One may wonder whether our results would have been different if we had run the analyses with a different data set from the one that was used to calibrate of the 150-item ULV-VFQ, or of the items had been administered in a different order; a concern of item dependency was raised by one of the reviewers. We have no reason to suspect that this would be the case, as the 80 participants spanned a range in excess of the 150 items, and their data provided a consistent fit to the Rasch model. The concept of item dependency describes a situation in which not only the latent trait – in our case, functional reserve or visual ability – determines the ratings, but also extraneous factors, such as the order in which items are administered, or respondent fatigue or lack of interest. This is most often encountered as local item dependency, which expresses itself in unexpected relative IM shifts for items that should have similar IMs. In administering the ULV-VFQ we randomized the items and administered them in the same order to all respondents; thus, unless all respondents tired of the questions at the same rate, there is no reason to assume that item dependency had a role, and any such dependency would not be local. Thus, we feel confident that only minor adjustments of the item measures will be necessary as additional ULV individuals will contribute data in the future. 
Respondents in our study were given an “opt-out” choice in addition to the 4 difficulty levels: If they felt that an item did not apply to them they could say so, and this answer was treated as missing data in the Rasch analysis. In the 150-item data set, the median number of items with this response was 2, and the mean 6.26, that is 4.2% of the number of items. With only 6 missing items on average, and even with the maximum number of 47 (31%) for one respondent in our population, the remaining redundancy was enough to get a precise PM. For the 50-, 23-, and 17-item versions a high number of missed items is obviously a concern. In our data sets the median numbers of missed items were all 0, and the mean numbers 1.3 (2.6%), 0.4 (1.7%), and 0.35 (2.1%); for the respondent with the highest opt-out rate, the numbers were 12 (24%), 6 (25%), and 5 (29%).
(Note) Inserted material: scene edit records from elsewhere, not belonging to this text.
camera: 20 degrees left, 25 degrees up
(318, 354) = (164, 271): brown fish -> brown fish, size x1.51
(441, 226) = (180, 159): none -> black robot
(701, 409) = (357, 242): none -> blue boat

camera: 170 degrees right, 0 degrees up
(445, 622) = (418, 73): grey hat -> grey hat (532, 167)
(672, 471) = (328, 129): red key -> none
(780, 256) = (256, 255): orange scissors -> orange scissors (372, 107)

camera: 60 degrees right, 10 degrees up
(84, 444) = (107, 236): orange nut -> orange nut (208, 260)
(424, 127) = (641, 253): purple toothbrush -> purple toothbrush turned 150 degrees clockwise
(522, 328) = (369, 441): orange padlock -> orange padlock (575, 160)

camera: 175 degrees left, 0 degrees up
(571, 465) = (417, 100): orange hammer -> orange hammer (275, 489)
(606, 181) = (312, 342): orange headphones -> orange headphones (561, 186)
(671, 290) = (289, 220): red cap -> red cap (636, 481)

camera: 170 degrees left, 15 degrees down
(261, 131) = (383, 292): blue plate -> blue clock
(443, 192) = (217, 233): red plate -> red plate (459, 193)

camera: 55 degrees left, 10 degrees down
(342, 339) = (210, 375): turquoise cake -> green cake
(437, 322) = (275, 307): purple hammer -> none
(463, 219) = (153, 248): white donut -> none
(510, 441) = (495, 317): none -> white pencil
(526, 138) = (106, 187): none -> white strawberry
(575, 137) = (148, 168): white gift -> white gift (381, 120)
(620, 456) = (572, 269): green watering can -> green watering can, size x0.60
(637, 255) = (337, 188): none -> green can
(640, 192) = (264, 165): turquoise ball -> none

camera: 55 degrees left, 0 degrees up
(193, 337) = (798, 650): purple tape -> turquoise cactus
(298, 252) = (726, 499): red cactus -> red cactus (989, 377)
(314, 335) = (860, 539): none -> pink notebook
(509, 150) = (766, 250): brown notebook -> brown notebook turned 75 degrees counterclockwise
Thus, if anything, our assessment of the reduced versions of the questionnaire was less affected by “opt-out” answers than the original 150-item analysis, and the missing item numbers were low enough not to have an appreciable effect on the resulting PMs for all but a few respondents. Thus, even with the “opt-out” choice available to respondents in a clinical setting, we expect few of them to give that answer to more than a few questions. If a high opt-out rate becomes a concern, the use of the adaptive version of the ULV-VFQ (Dagnelie G, et al. IOVS. 2015;56: ARVO E-Abstract 497) should be considered. 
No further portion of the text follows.